Nous avons appris ce jeudi avec émotion et tristesse le décès d’Abraham Serfaty, pionnier de la lutte du peuple marocain pour la liberté, pour laquelle il passa plus de 17 ans dans les geôles de la dictature, sous le règne de Hassan II.
Abraham Serfaty était né en 1926 à Casablanca, au sein d’une famille de l’importante minorité juive du Maroc.
Dès l’âge de 18 ans, il est l’un des membres fondateurs du Parti Communiste Marocain (PCM). Au gré de diverses appartenances organisationnelles –il rompt avec le PCM à la fin des années 1960, pour animer un autre groupe se réclamant du marxisme-, il restera fidèle toute sa vie aux idéaux de l’internationalisme et de l’émancipation des travailleurs.
Au Maroc, Serfaty , qui est ingénieur de formation, commence par mettre ses compétences au service du jeune Maroc indépendant, à partir de 1956, et participe aux tentatives pour doter le pays d’une indépendance économique, dans le secteur des mines.
Peine perdue : le Maroc royal, surtout après l’avènement de Hassan II (1961), se révèle rapidement comme l’exemple type du néo-colonialisme, doublé d’une dictature de fer, dure aux pauvres, douce aux corrompus du système.
L’opposition d’Abraham Serfaty et de ses camarades du groupe Ila al Amam (En avant !) va grandissant, la répression aussi. Arrêté une première fois en 1972 et sauvagement torturé, Abraham l’est à nouveau en 1974, avant d’être condamné à la prison à vie pour « complot contre la sûreté de l’Etat ».
Il restera en prison jusqu’en 1991, lorsqu’après une intense campagne de solidarité internationale en sa faveur, le roi consent à le libérer, puis à l’expulser aussitôt de son propre pays. Abraham Serfaty ne retrouvera finalement le Maroc en homme libre qu’en l’an 2000.

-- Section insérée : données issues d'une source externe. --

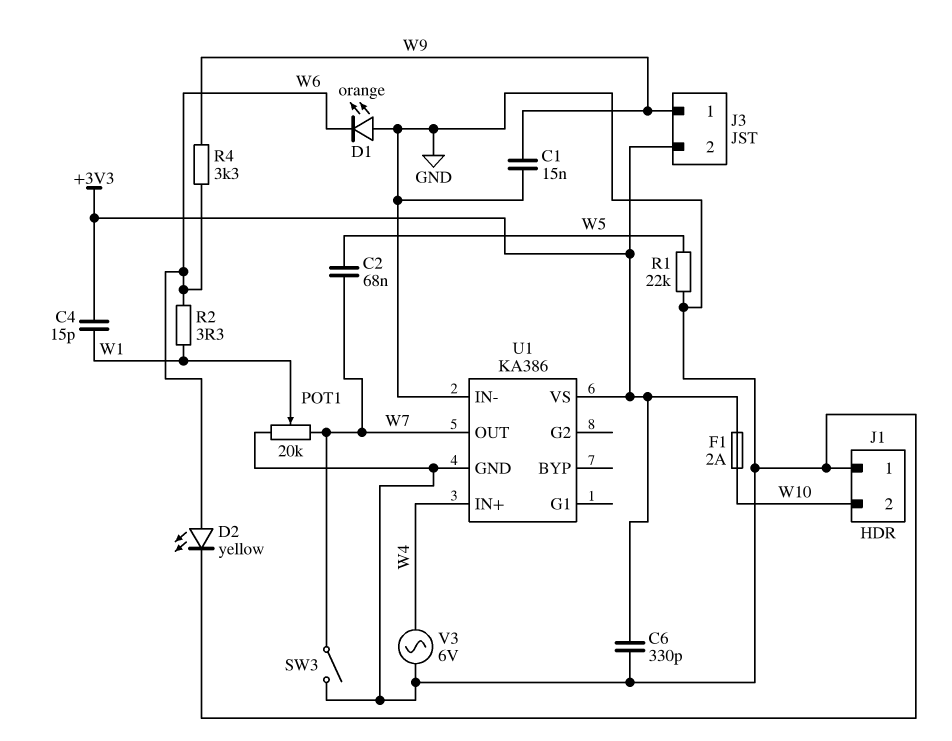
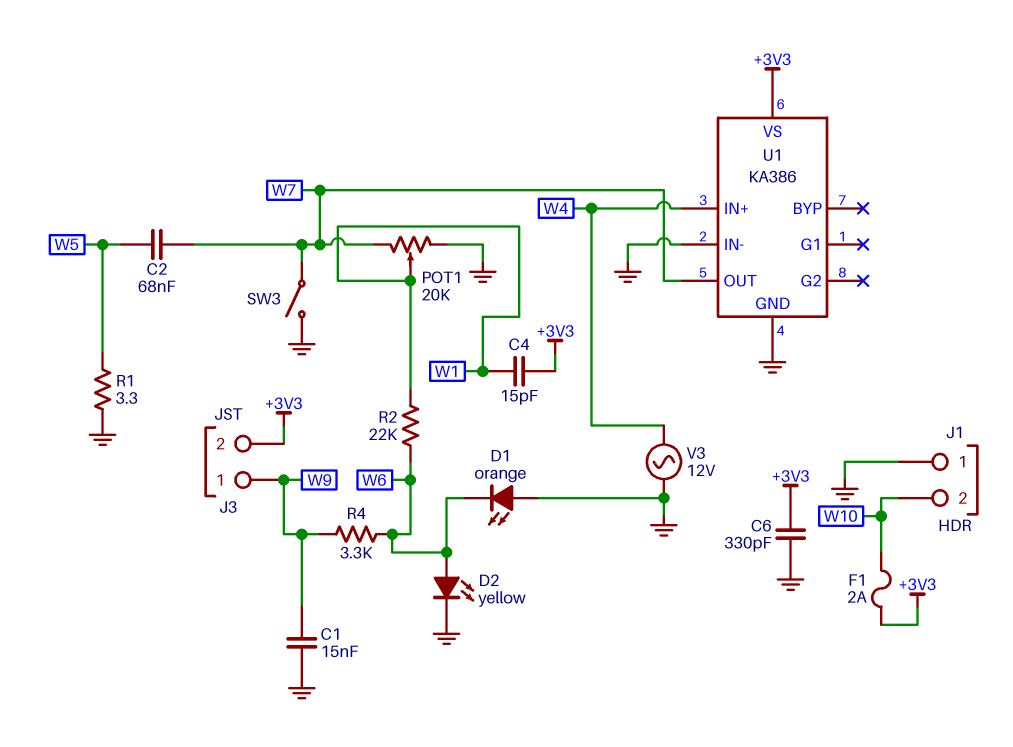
R1: 22k (GND, W5) -> 3.3 (GND, W5)
R2: 3.3 (W1, W6) -> 22k (W1, W6)
V3: AC 6V (GND, W4) -> AC 12V (GND, W4)

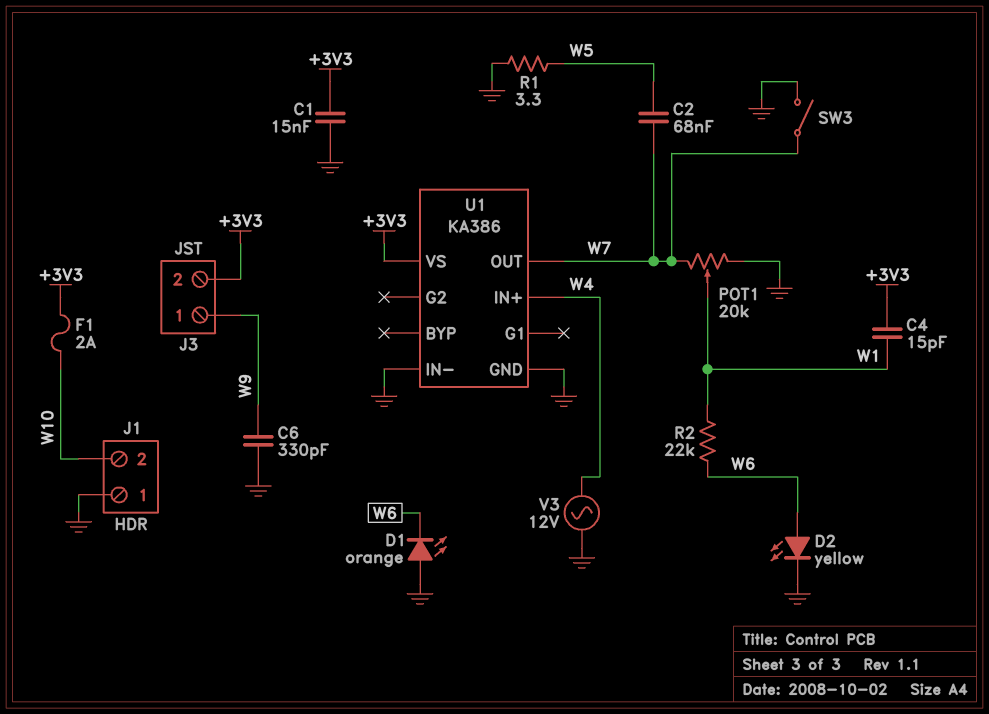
C1: 15nF (GND, W9) -> 15nF (+3V3, GND)
C6: 330pF (+3V3, GND) -> 330pF (GND, W9)
R4: 3.3k (W6, W9) -> none

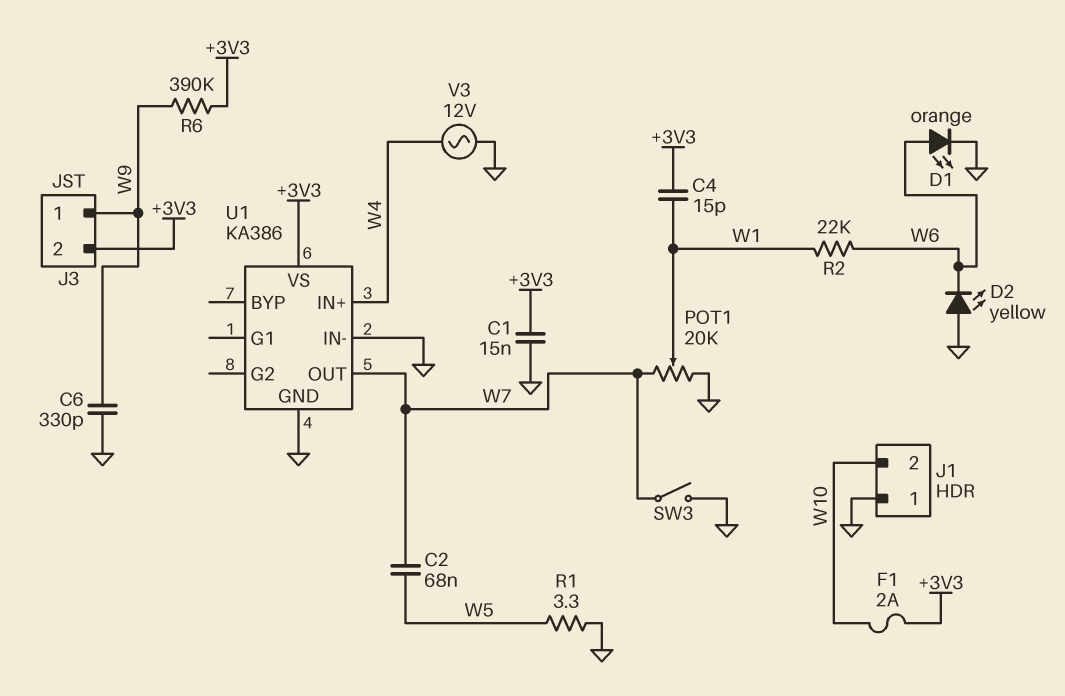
D1: LED orange (A GND, K W6) -> LED orange (A W6, K GND)
D2: LED yellow (A W6, K GND) -> LED yellow (A GND, K W6)
R6: none -> 390k (+3V3, W9)

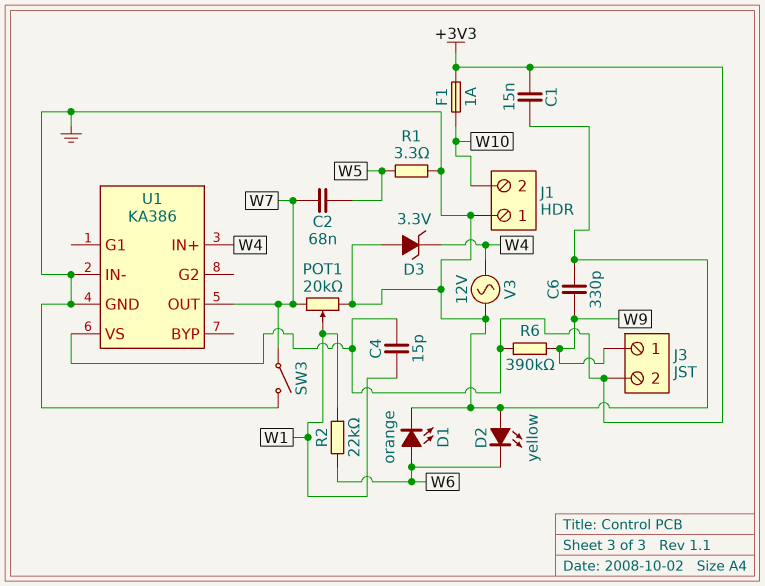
D3: none -> zener 3.3V (A GND, K W4)
F1: 2A (+3V3, W10) -> 1A (+3V3, W10)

Sans surprise, Serfaty s’était préoccupé très tôt de la question de Palestine. Il appartenait aux rares membres de la communauté juive du Maroc à avoir à la fois su, et pu, résister à la formidable entreprise de déracinement des Marocains Juifs conduite, conjointement, par les gouvernements israélien et marocain, avec le soutien logistique du gouvernement français, entre 1955 et 1961.

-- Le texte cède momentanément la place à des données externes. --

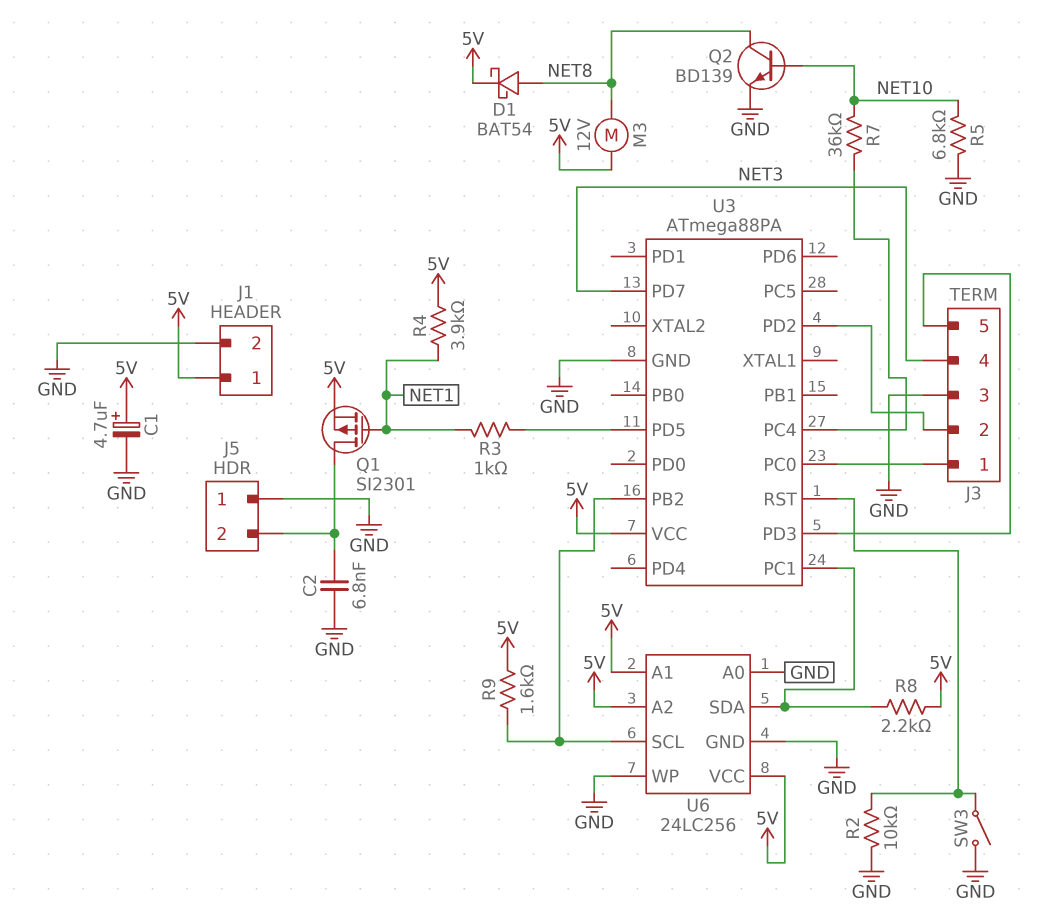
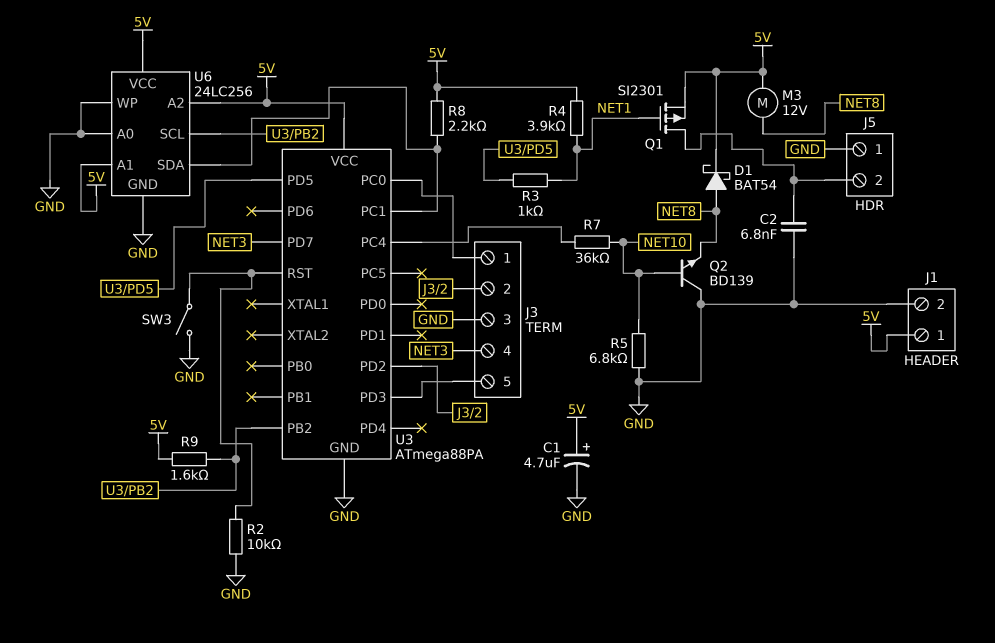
Q2: NPN BD139 (B NET10, C NET8, E GND) -> NPN BD139 (B NET10, C GND, E NET8)

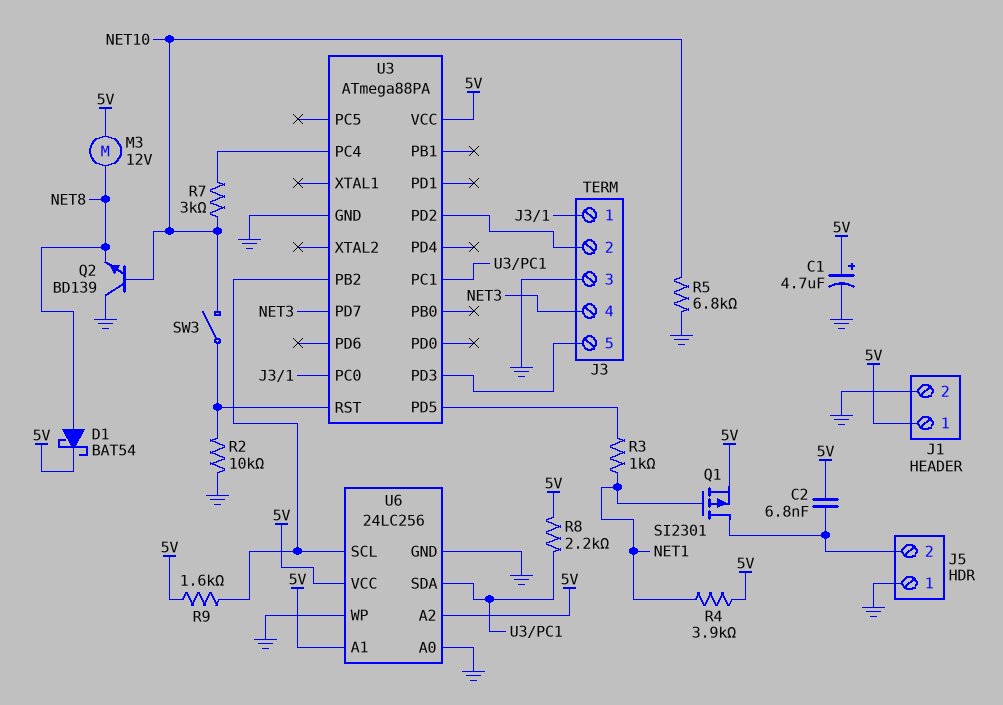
C2: 6.8nF (GND, J5/2) -> 6.8nF (5V, J5/2)
R7: 36k (NET10, U3/PC4) -> 3k (NET10, U3/PC4)
SW3: switch (GND, U3/RST) -> switch (NET10, U3/RST)

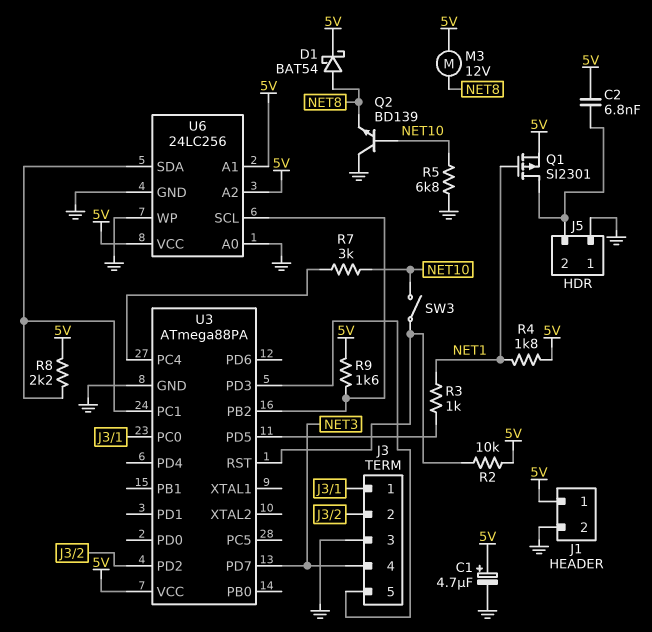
R2: 10k (GND, U3/RST) -> 10k (5V, U3/RST)
R4: 3.9k (5V, NET1) -> 1.8k (5V, NET1)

Tandis que le royaume marocain laissait se développer dans le pays des flambées de xénophobie teintées d’antisémitisme, le Mossad, à l’affût d’une main d’œuvre captive et bon marché, organisait une vaste opération d’émigration vers Israël, y transférant plus de 200.000 Marocains juifs en l’espace de quelques années.
Traités par les dirigeants israéliens « comme des Arabes », ce qu’au demeurant ils étaient, nombreux sont encore aujourd’hui les Israéliens d’origine marocaine à parler de l’opération comme d’un véritable enlèvement.
C’est dire si l’engagement de Serfaty contre le sionisme et sa solidarité avec la lutte du peuple palestinien ne le devaient pas seulement à ses convictions internationalistes sur l’avenir de l’humanité, mais aussi à l’aventure coloniale dans laquelle les Juifs du Maroc furent eux-mêmes entrainés à quelques milliers de kilomètres de là.
Critique inlassable des crimes du gouvernement israélien, Serfaty était de ceux qui avaient porté plainte, au Maroc en 2006, contre Amir Peretz, ministre israélien de la défense lors de l’attaque contre le Liban, … et toujours titulaire de la nationalité marocaine !
L’épouse de Serfaty, Christine Daure-Serfaty, a annoncé que le vieux combattant sera enterré vendredi au cimetière juif de Casablanca, à côté de ses parents.
Les membres de CAPJPO-EuroPalestine s’associent à son deuil.